Sindhi food has a ton of recipes that start with first making a browned onion-tomato gravy, then putting in whatever edible goodies you find in the fridge that day.
Browned onion gravy can make anything taste good. Those left over hard-boiled eggs from a week ago? Throw them in. The unidentifiable pulpy vegetable with the brown spots? Cut out the brown spots, throw it in, heat it through, and gloat. Lentils, beans of all descriptions, chicken, dumplings that are fried, dumplings that are boiled, in they go. Call them meatballs or call them koftas, throw them in. You could make a giant batch of the gravy, freeze it in meal-sized portions, thaw and add stuff to it — there you go, your main meal for dinner.
In fact this gravy is such a magician that it is a bit of a cop-out for an aspiring master chef, and makes me reluctant to use it too often.

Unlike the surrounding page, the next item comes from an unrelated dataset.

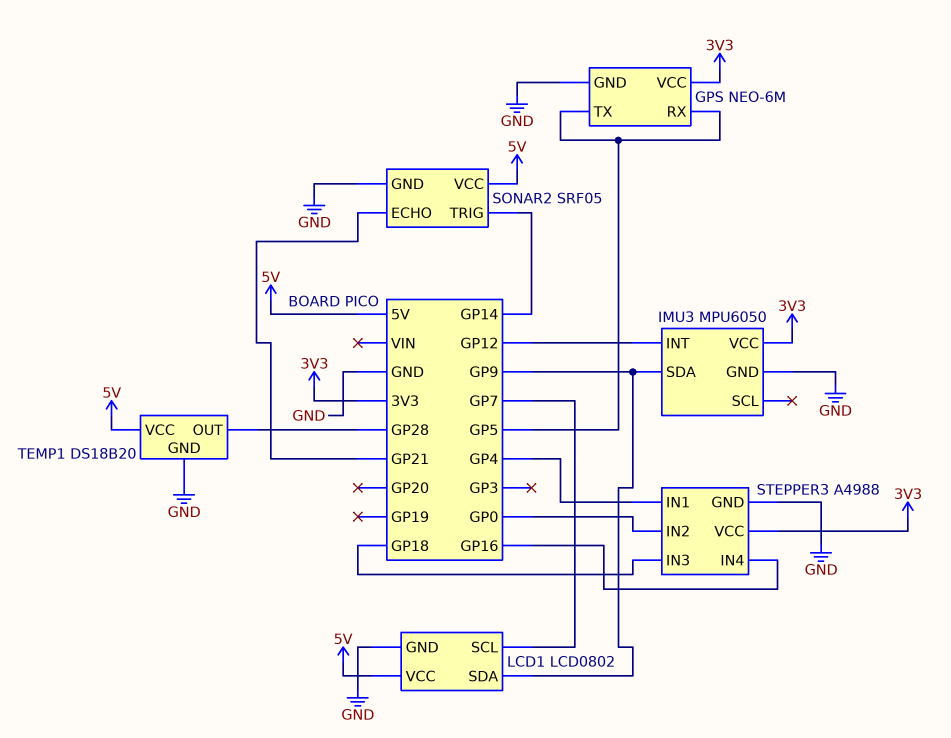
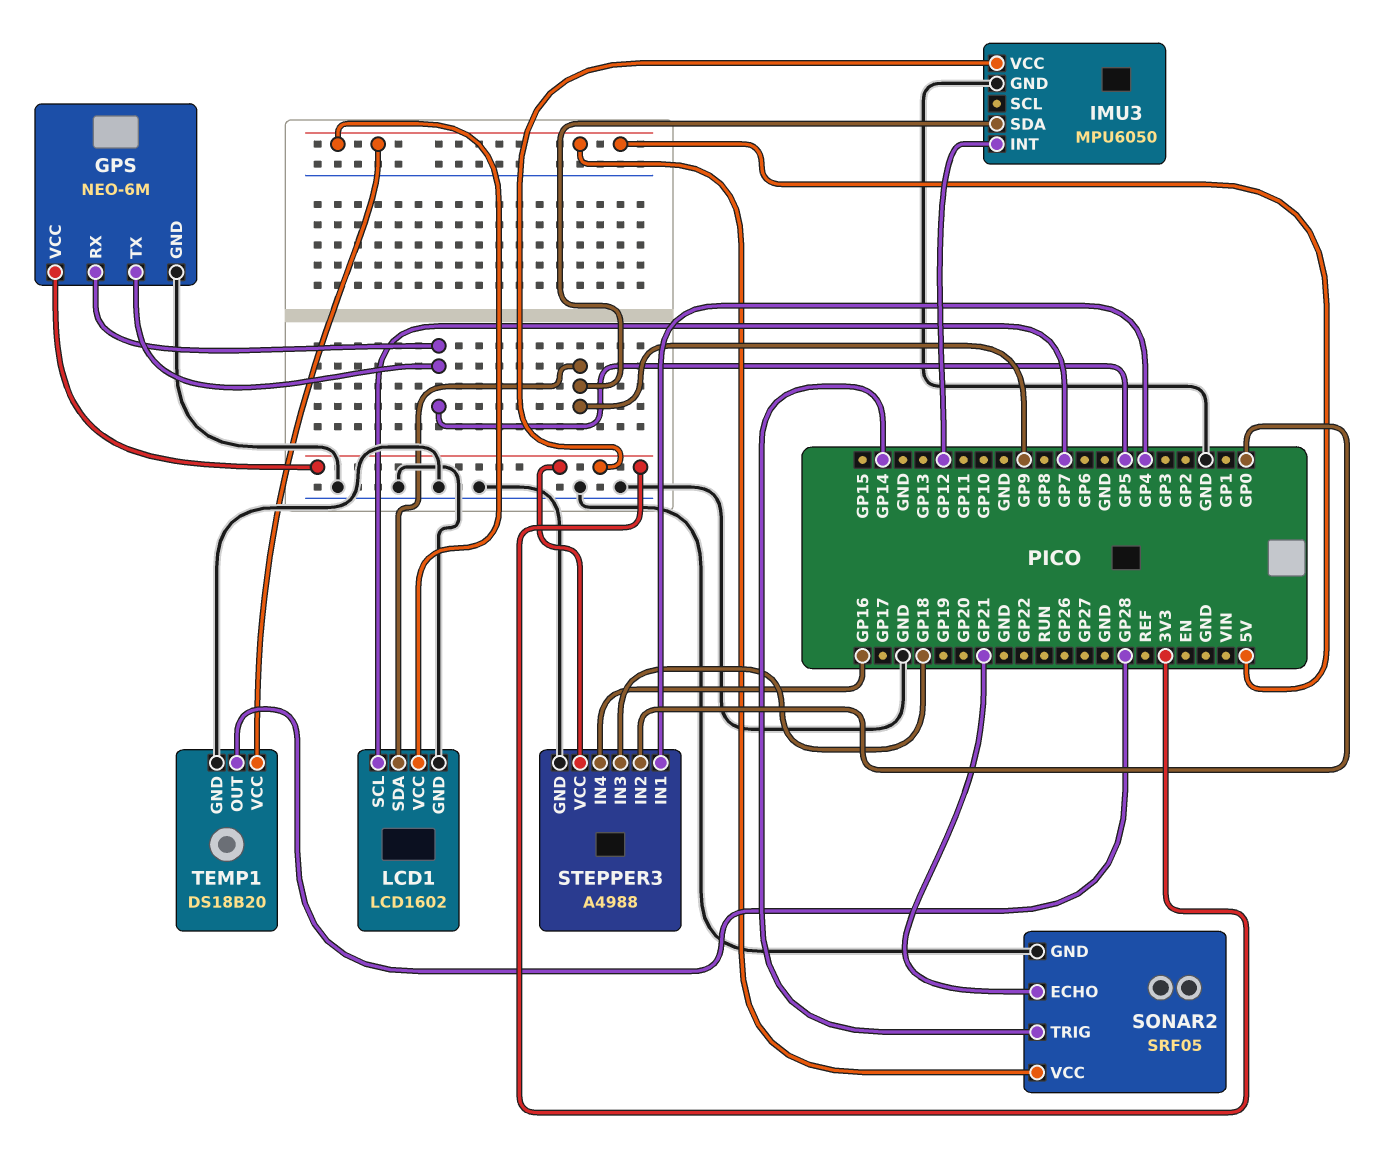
LCD1: LCD0802 -> LCD1602

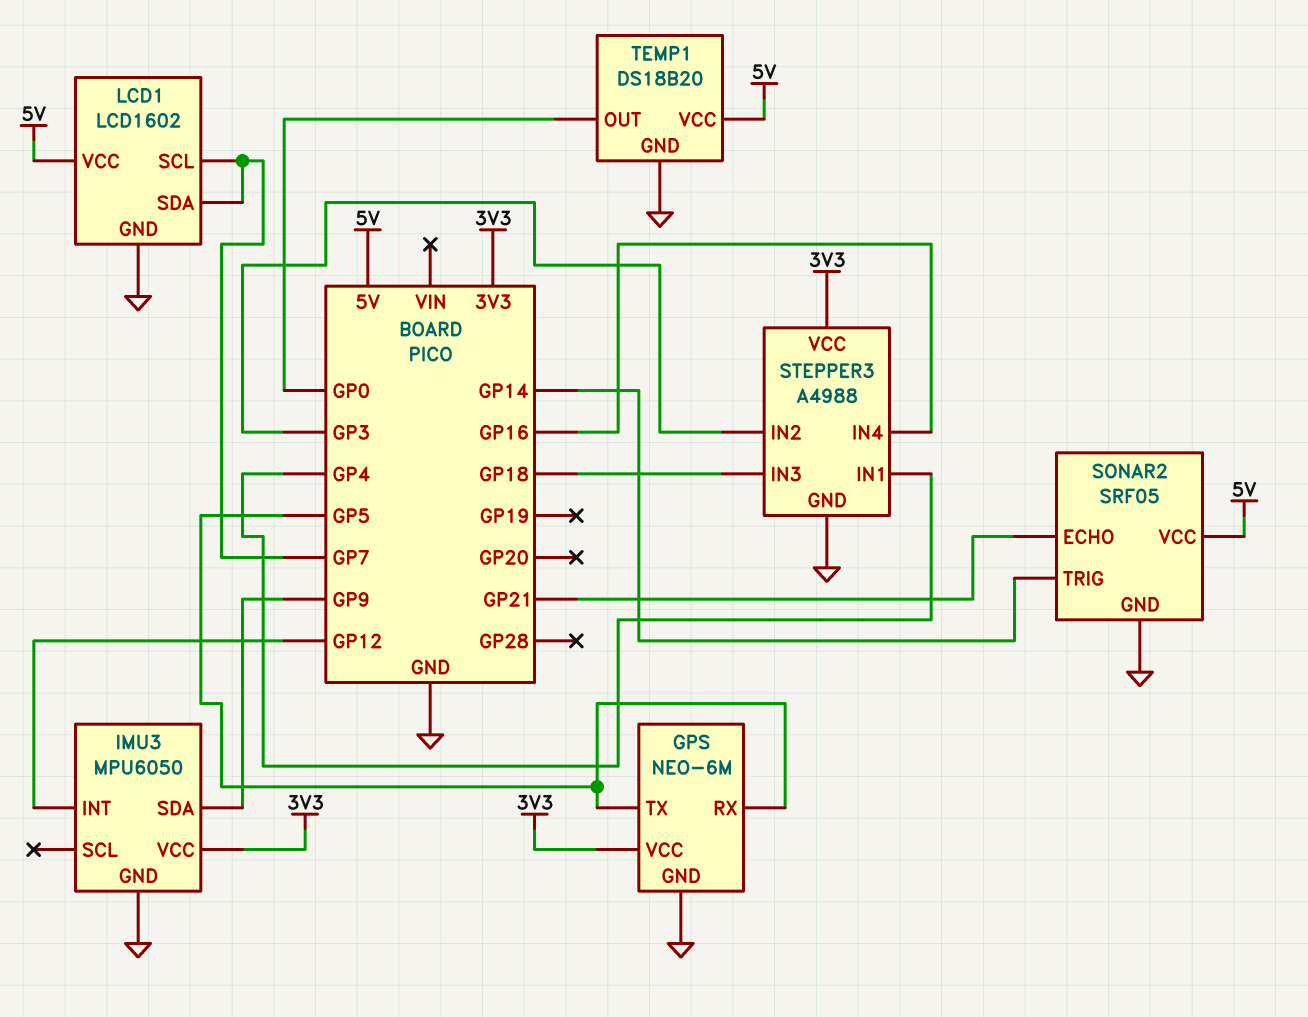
LCD1 pin SDA: GP9 -> GP7
STEPPER3 pin IN2: GP0 -> GP3
TEMP1 pin OUT: GP28 -> GP0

Think about it — if you are a doctor, how respected would you be if your advice for every ailment is — ‘take two aspirin and call me in the morning’? It might work but it is too easy. But this is still an indispensable skill to have in your Indian cooking repertoire, so let us take our two aspirin and learn to do this right.

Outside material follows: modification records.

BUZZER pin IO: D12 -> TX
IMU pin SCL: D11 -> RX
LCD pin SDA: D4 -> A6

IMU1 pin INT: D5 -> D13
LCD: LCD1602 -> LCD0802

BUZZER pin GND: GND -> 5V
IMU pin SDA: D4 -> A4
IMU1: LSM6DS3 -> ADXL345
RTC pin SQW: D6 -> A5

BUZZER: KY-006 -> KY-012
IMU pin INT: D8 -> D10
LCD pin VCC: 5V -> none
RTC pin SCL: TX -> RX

Browned Onion-tomato gravy
Start with reading this recipe — how to caramelize onions. That is going to be our first step. This recipe makes enough for a base for the main meal for 2 – 4 people.
- One medium-large onion, chopped fine, or sliced thin.
- One large or two small tomatoes, roughly chopped.
- 3 – 4 large cloves garlic, minced
- Half inch piece of ginger, minced
- 1 – 4 serrano chilies to your heat tolerance, sliced
- Half a teaspoon whole cumin seeds
- Half a teaspoon coriander powder
- Quarter teaspoon turmeric
- Half a teaspoon salt
- 2 – 3 tablespoons oil
Heat oil in a wide thick-bottomed pan. When it shimmers put in the cumin seed; when that sizzles, the onion and caramelize it.
At this point add the ginger, garlic, chili, and let them cook on medium heat for a couple minutes. Now put in the tomato. Sprinkle some salt over. The thing about the tomato is that is has to liquefy, then mostly dry up. First, the combination of the heat and the salt will make it release its liquid. Then, cook some more on that wide-open pan of yours, and the liquid will evaporate. The remains of the tomato will combine with the caramelized onion to create a rough paste.
At this point the dry powders can go in. Give them a stir, and then put in some water; the amount depends on what you are trying to use the gravy for, anywhere from half a cup to a cup.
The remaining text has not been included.